Communication touches every area of business and employee. The importance of messaging – both in content and frequency, is key to any successful initiative and program. HR professionals should include a communication strategy and planning with all change initiatives and programs while validating that the messages have been received and understood accordingly.
Communication has also rapidly changed in terms of the manner in which the message is transmitted in order to be effective. The proliferation of communication channels, along with the changing dynamic of the workforce, requires organisations to be innovative in developing communication strategies that reach all employees in all locations. Specifically, HR has a leading role in ensuring employees are well informed and communication gaps are minimized throughout the organization. To achieve this, IMPA-HR 2020 revealed that there are at least four components to a robust communication strategy, namely connect, content, consistent, and conduit (4 Cs). Each component is highlighted below:
Focus on how the workforce connects to one another, to leadership within the organisation, and to those served outside the organisation.
IPMA-HR 2020 survey mentioned that the most widely used form of employee communication is email. Nealy 3 in 4 (71 percent) respondents do not have a communication strategy that measures communication channel effectiveness for their organisation. With three distinct generations in the workplace, communication must be made convenient, easy and natural for each group. Some are comfortable with email and telephone, while others will respond and rely on established and emerging digital technologies. There is no right or wrong approach to multi-generational marketing among employees. The key is to segment the workforce and utilize the communication channels that secure the highest response rate among them. Here are the tips:
When it comes to effective employee communications, content is king!

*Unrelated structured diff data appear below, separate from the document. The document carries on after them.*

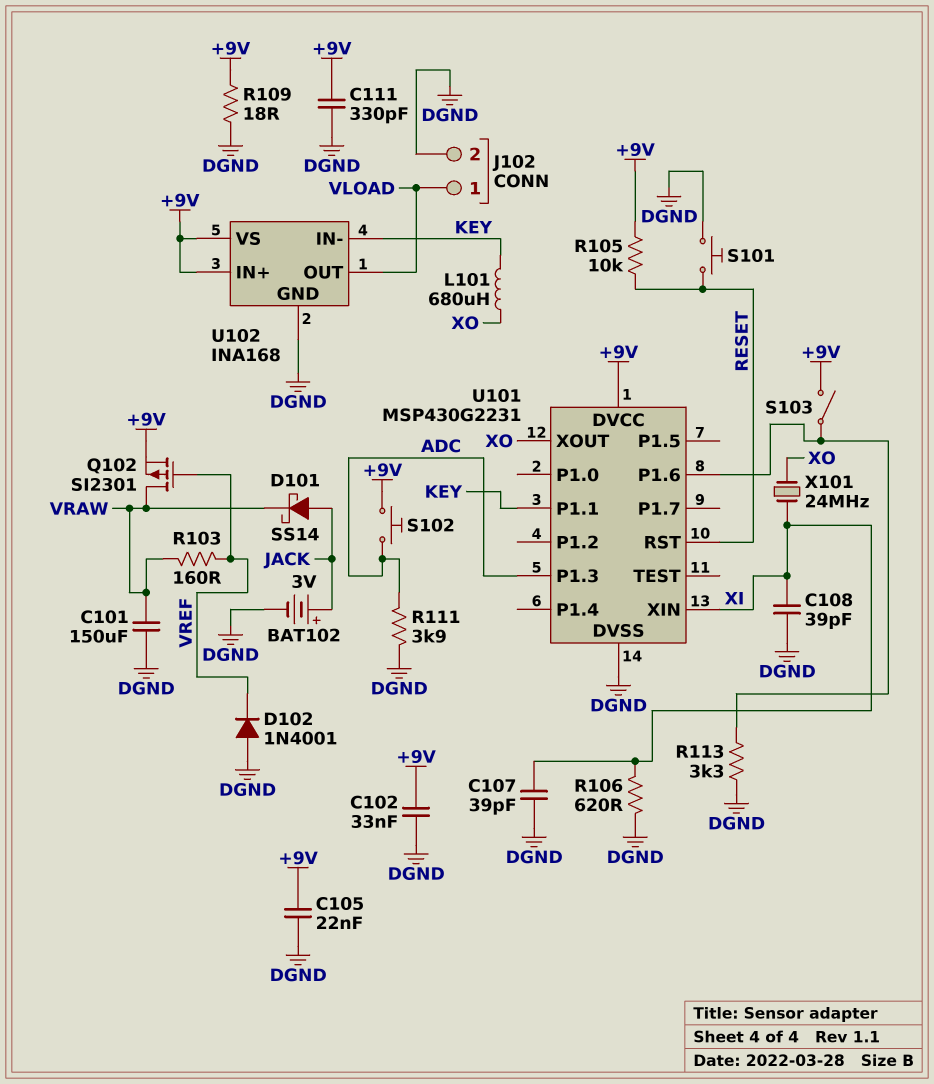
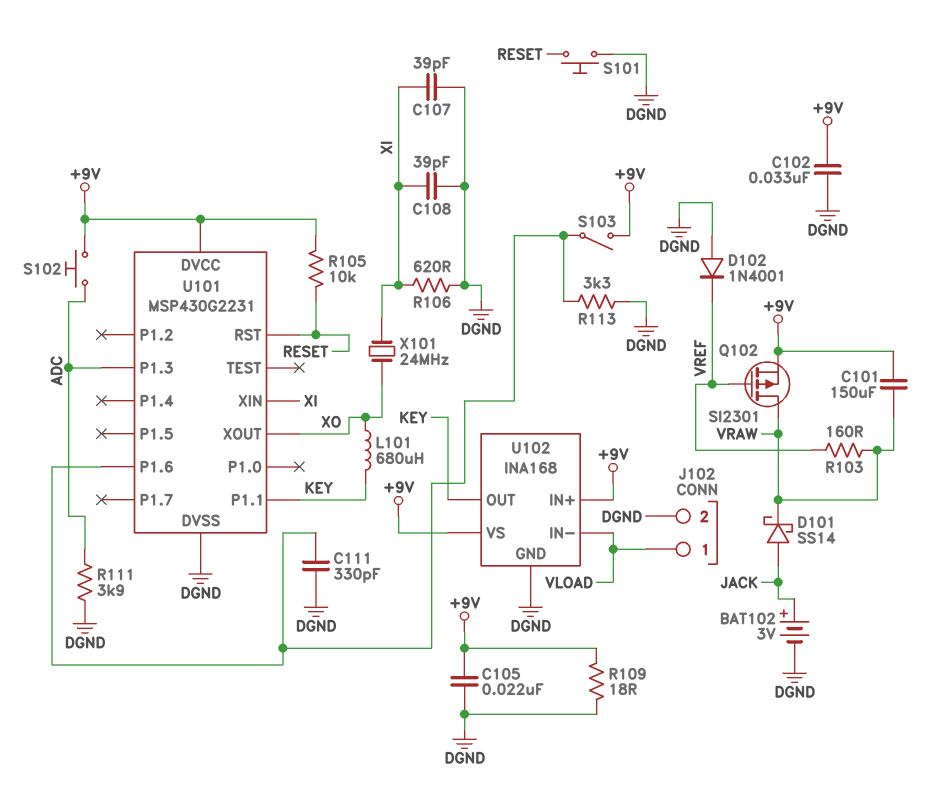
C101: 150uF (DGND, VRAW) -> 150uF (+9V, VRAW)
C111: 330pF (+9V, DGND) -> 330pF (DGND, U101/P1.6)
U102 pin IN-: KEY -> VLOAD
U102 pin OUT: VLOAD -> KEY

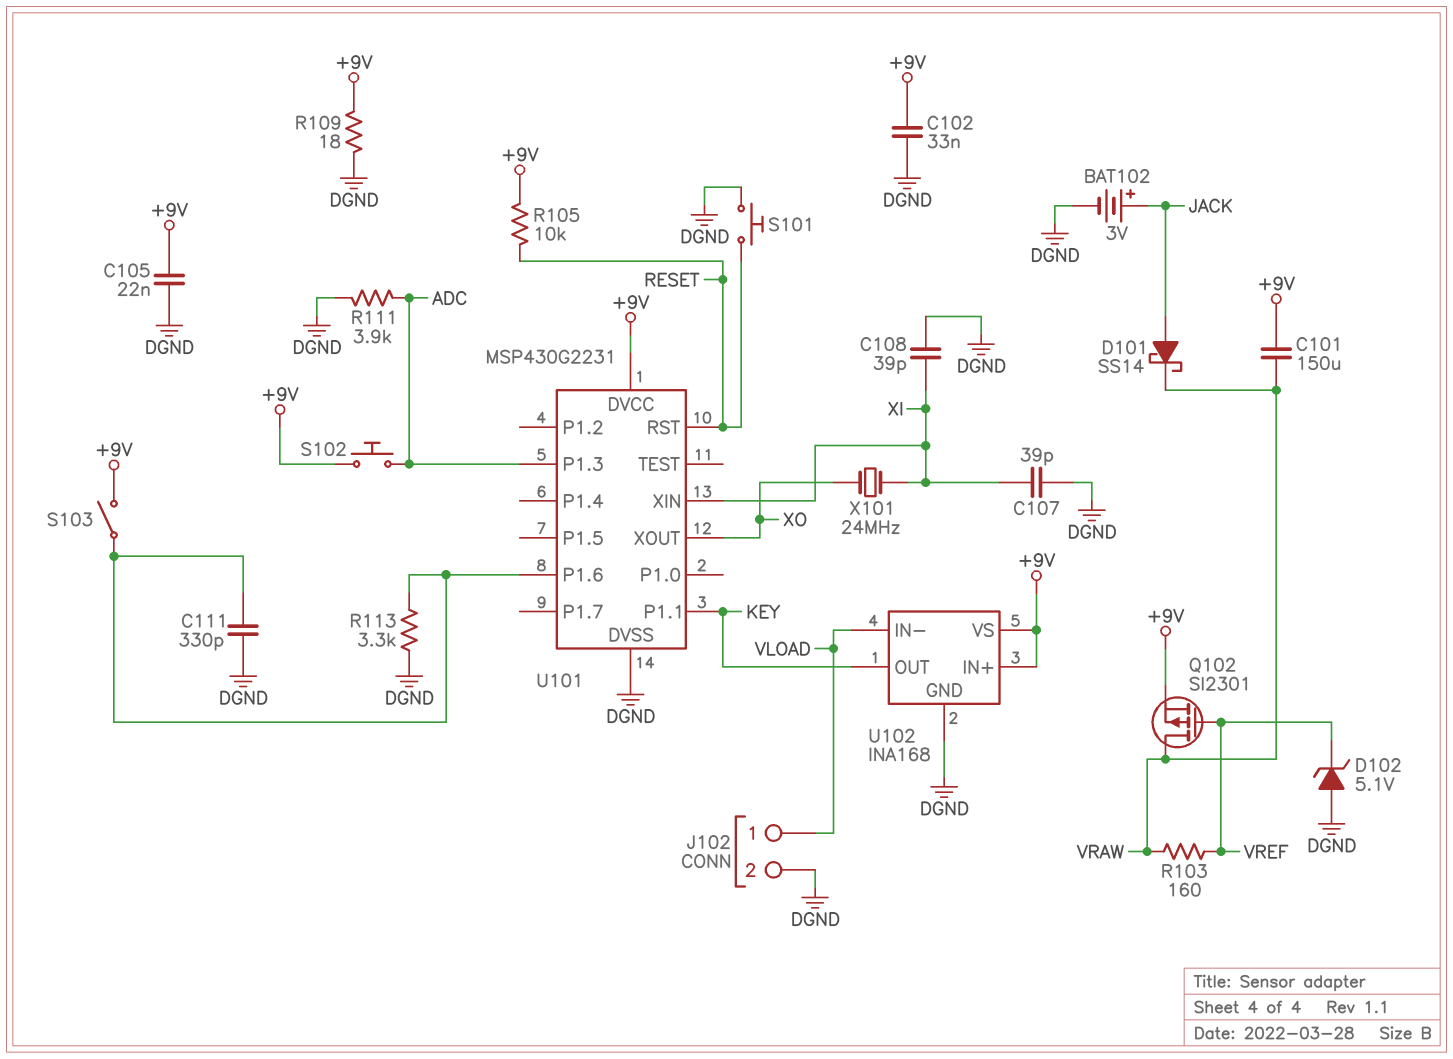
D102: diode 1N4001 (A DGND, K VREF) -> zener 5.1V (A DGND, K VREF)
L101: 680uH (KEY, XO) -> none
R106: 620 (DGND, XI) -> none

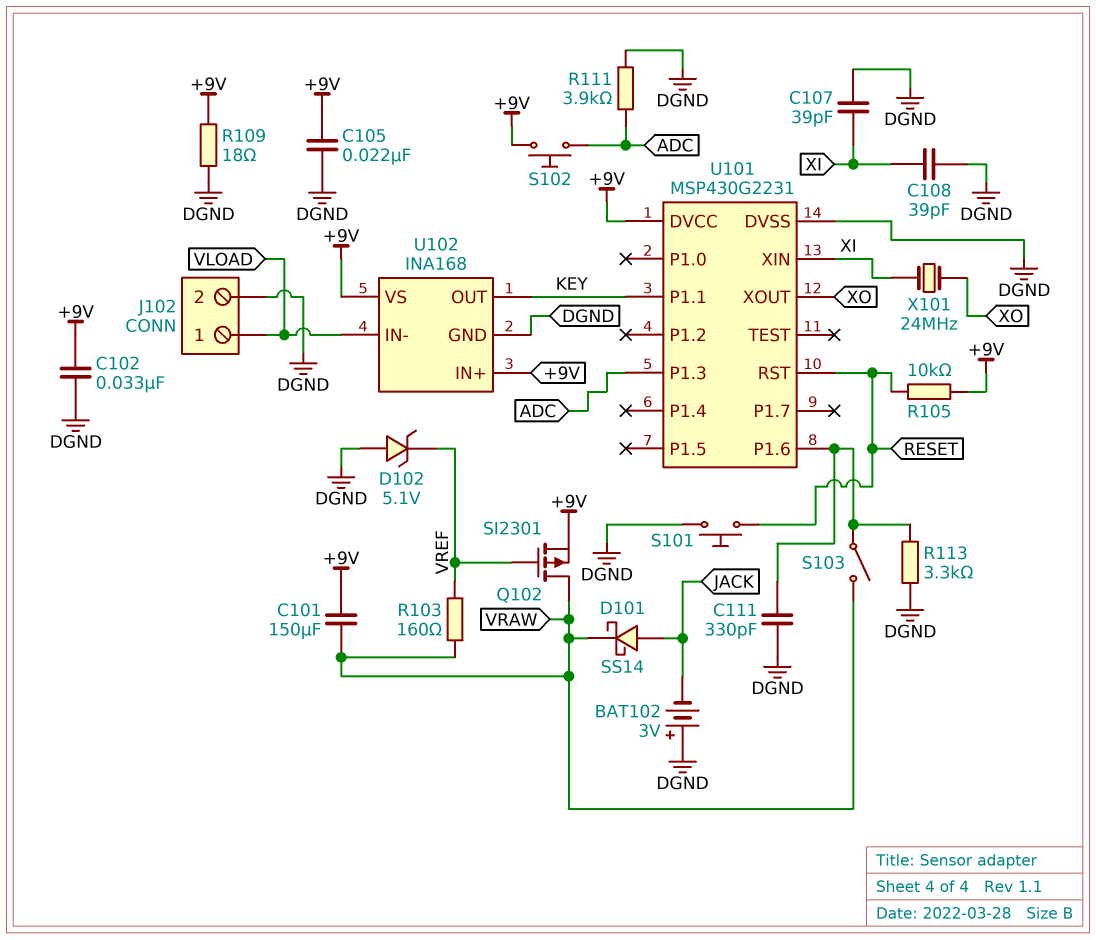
BAT102: 3V (plus JACK, minus DGND) -> 3V (plus DGND, minus JACK)
S103: switch (+9V, U101/P1.6) -> switch (U101/P1.6, VRAW)

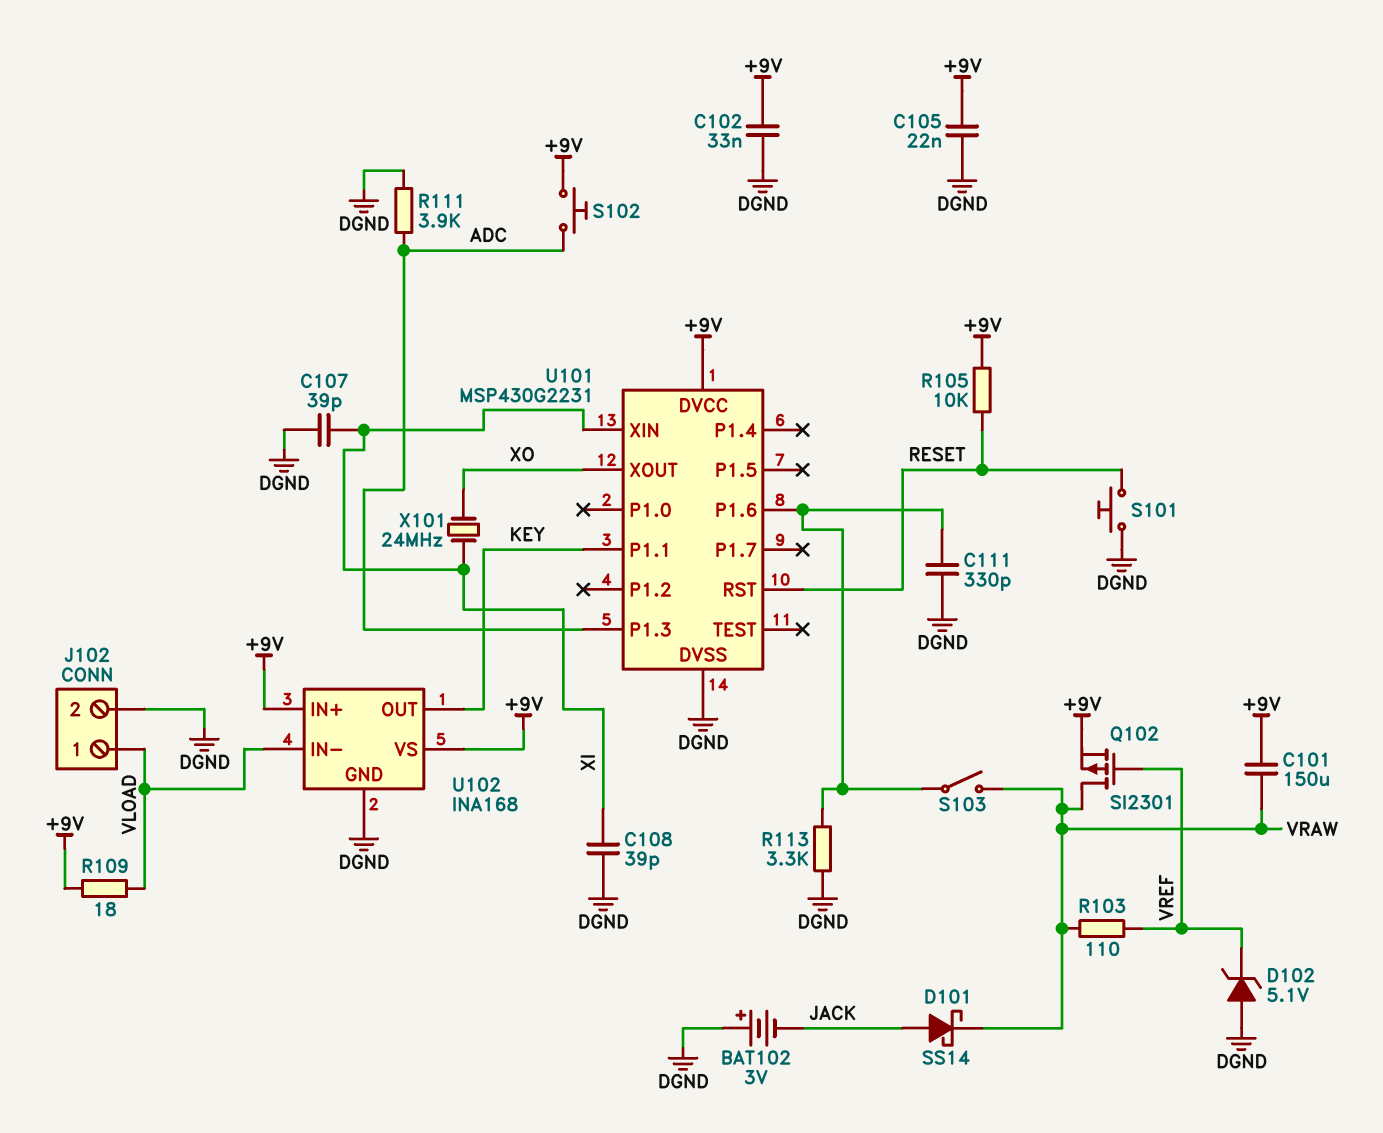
R103: 160 (VRAW, VREF) -> 110 (VRAW, VREF)
R109: 18 (+9V, DGND) -> 18 (+9V, VLOAD)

It is wiser to think about content before investing money in communication technology. Content is what will engage employees, thus giving a thorough consideration on what content is to be delivered, how it will be delivered and who is tasked with gathering, could develop and deploy the information better. Make sure the content of any communication is fresh, relevant, reliable, fun, engaging and time sensitive.
A communication plan should include a well thought out chain of events, including dissemination of the message to certain audiences at specific time gates. Identify all the audiences within the organisation and build a list management system to constantly update the lists for accuracy. Create the communication chain according to the most logical sequence. Build messaging that is appropriate for social platforms yet ties to the organisational objectives.
HR professionals should engage staff members who are savvy users that can craft and deliver messages for sharing, but also provide statistics to help gauge the response and interaction rates. It is important to assign a single point of contact to manage the social media platforms to ensure consistency, freshness and relevance.
To extend the communication reach, consider developing diverse communication channels designed to meet the needs of a widely multi-generational workforce.
It is important for HR professionals to be consistent and constant in messaging. Create a look/feel for all conversation that is consistent so that it is easily recognizable by employees, similar to branding. The more often people see it, the more likely they are to read and/or absorb it, and then expect it.
Investment in a multi-channel approach to communication is imperative to the success of an effective strategy. Employees want to hear, learn and share information that is provided by the organisation rather than hearing about it on the local news or from a third party outside of the organisation.
Understanding the push and pull approach to communicating helps HR professionals become reliable communicators within the organisation.
It is important for HR professionals to seek and utilize ongoing feedback to constantly innovate to help organisations stay current and relevant. While distribution of messages throughout the organisation is the push point, ensuring that the communication staff is pulling information from organisation as well is of equal importance.
There might be a certain team responsible for being the distribution point for information; however, it is imperative that all employees within the organisation see their role in the conversation strategy and implementation. HR professionals must diligently work to monitor and measure the effectiveness of communication by utilizing metrics and adjusting where necessary.
Communications commitment investment in communication requires the support of leadership. Tools, resources and commitment are required to ensure effective communication today and in the future. With digital transformation at the forefront of the future of work, the ability to communicate will continue to be the driving force to organizational success and effective HR leadership. Hence, HR professionals must prepare themselves to be strategic contributors in developing an organisational communication strategy in order to position HR as a significant driver of workforce engagement and connectivity.